L.D. Concordo. Il tecno-capitalismo
ha iniziato a estrarre valore dalla socialità delle persone
(era la parte della vita umana che ancora non era stata messa a profitto),
dal comune – come scrivi giustamente nel tuo libro – e ha
riscritto questa socialità innata facendola diventare materia prima per sé, ha
fatto credere che la rete fosse libera e democratica in sé e
ha creato una neo-lingua fatta di sharing, smart, social,
eccetera (alienandoci anche dal linguaggio e dal senso delle parole). Il
tecno-capitalismo è divenuto la forma di vita totalitaria del
mondo e di unnuovo uomo a una dimensione. Che crede di essere libero ma
in realtà è legato alle catene virtuali del nuovo ordine non solo capitalistico
ma, per me soprattutto tecnico (e la tecnica è molto più affascinante del
capitalismo). Come scriveva Günther Anders, quanto più è
assicurata la nostra illusione di libertà, tanto più totale è il potere e
meno vediamo l’ordine – o la weberiana gabbia d’acciaio o la
caverna platonica – in cui siamo rinchiusi.
A.F. Recuperare il concetto di
alienazione è molto importante per un’analisi critica del presente. Tale
concetto è l’altra faccia del processo di sfruttamento che oggi mi pare tanto
più pervasivo quanto più l’alienazione della tecnica diventa totalizzante. È
una relazione complessa perché è multiforme e quindi non definibile in
categorie omogenee come invece poteva avvenire nella fase fordista dove la
composizione tecnica del lavoro e quindi quella politica non era poliedrica.
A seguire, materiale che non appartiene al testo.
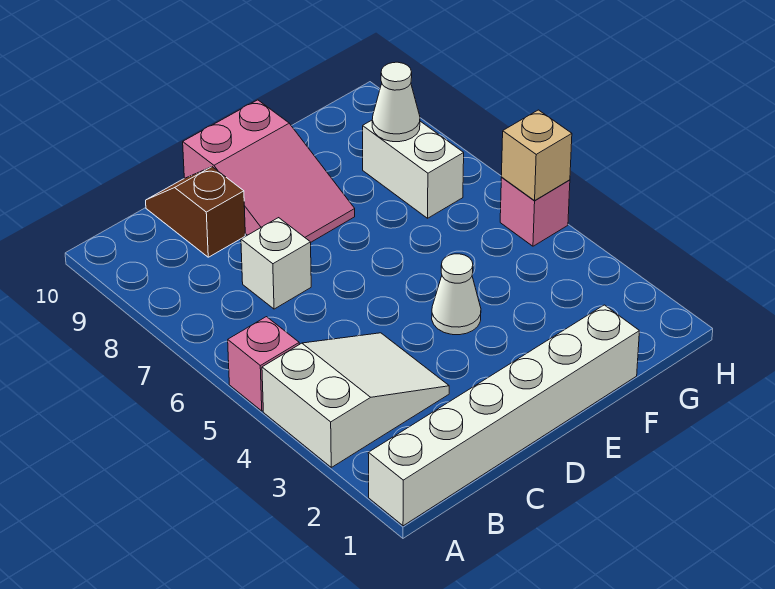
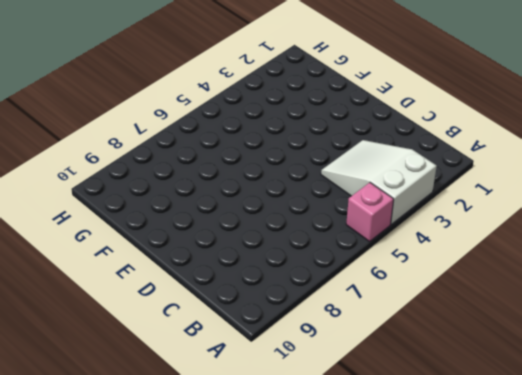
none -> white brick A1:F1 level 1
none -> white brick C7 level 1

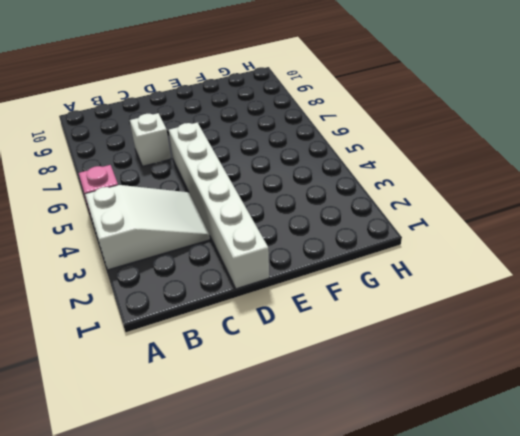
white brick D1:D6 level 1 -> white brick A1:F1 level 1
none -> brown slope C9:C10 level 1 top 9
none -> pink slope D8:E10 level 1 top 10

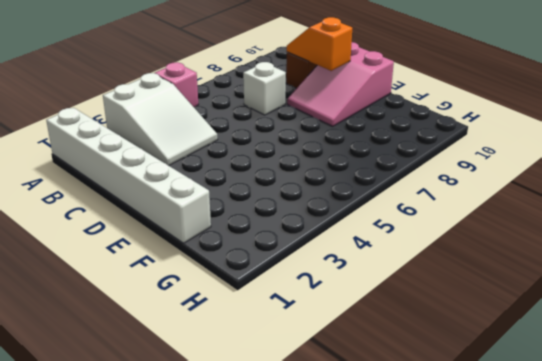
orange slope C9:D9 level 2 top D -> none
none -> white cone E4 level 1
none -> white brick G7:G8 level 1

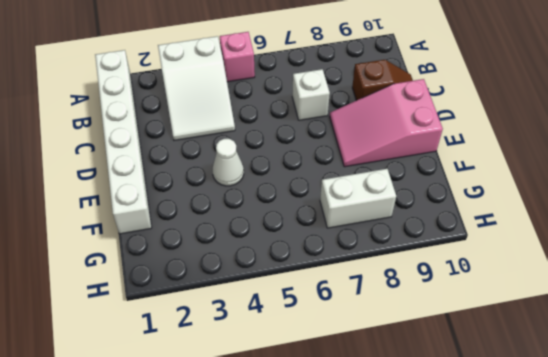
none -> pink brick H5 level 1
none -> white cone G8 level 2

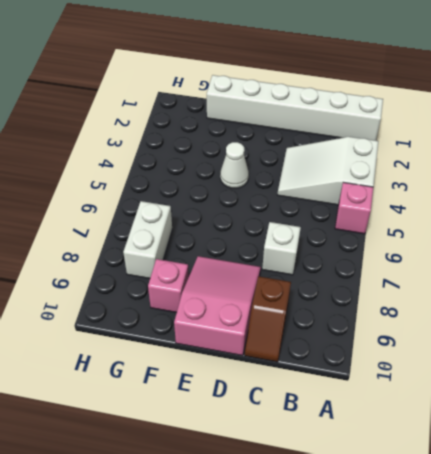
pink brick F9 level 1 -> pink brick H5 level 1
none -> white cone G8 level 2
none -> tan brick H5 level 2

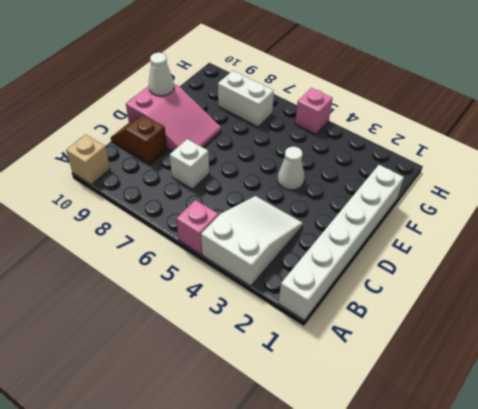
tan brick A10 level 1 -> tan brick H5 level 2
white cone E10 level 2 -> white cone G8 level 2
Nel mio testo (specie nel terzo capitolo) cerco di enumerare le diverse forme
di sfruttamento (dall’estrazione, a forme di sussunzione reale e formale, alla
sussunzione finanziaria, all’imprinting). La mia tesi è che in un contesto
di valorizzazione bio-cognitiva, dove la finanza definisce l’ambito della
stessa valorizzazione, le forme della sussunzione e quindi le forme dello
sfruttamento si moltiplicano. E che tali diverse forme di sfruttamento danno
vita a un nuovo processo di sussunzione, che definisco sussunzione
vitale.
L.D. Da una parte c’è il capitalismo
delle piattaforme e l’uberizzazione del lavoro (il nuovo che non si può
fermare), tanto simile al vecchio fordismo ma che illude ciascuno di essere
imprenditore di se stesso, mentre è dipendente dalla piattaforma per tutto ciò
che riguarda l’organizzazione del suo lavoro e quindi è alienato senza saperlo;
e dall’altra parte le imprese e il sistema capitalista giocano con
la psiche umana alternando – attivandole in ciascuno – sia la voglia di differenziazione e
sia il bisognodi fare gruppo/squadra/comunità.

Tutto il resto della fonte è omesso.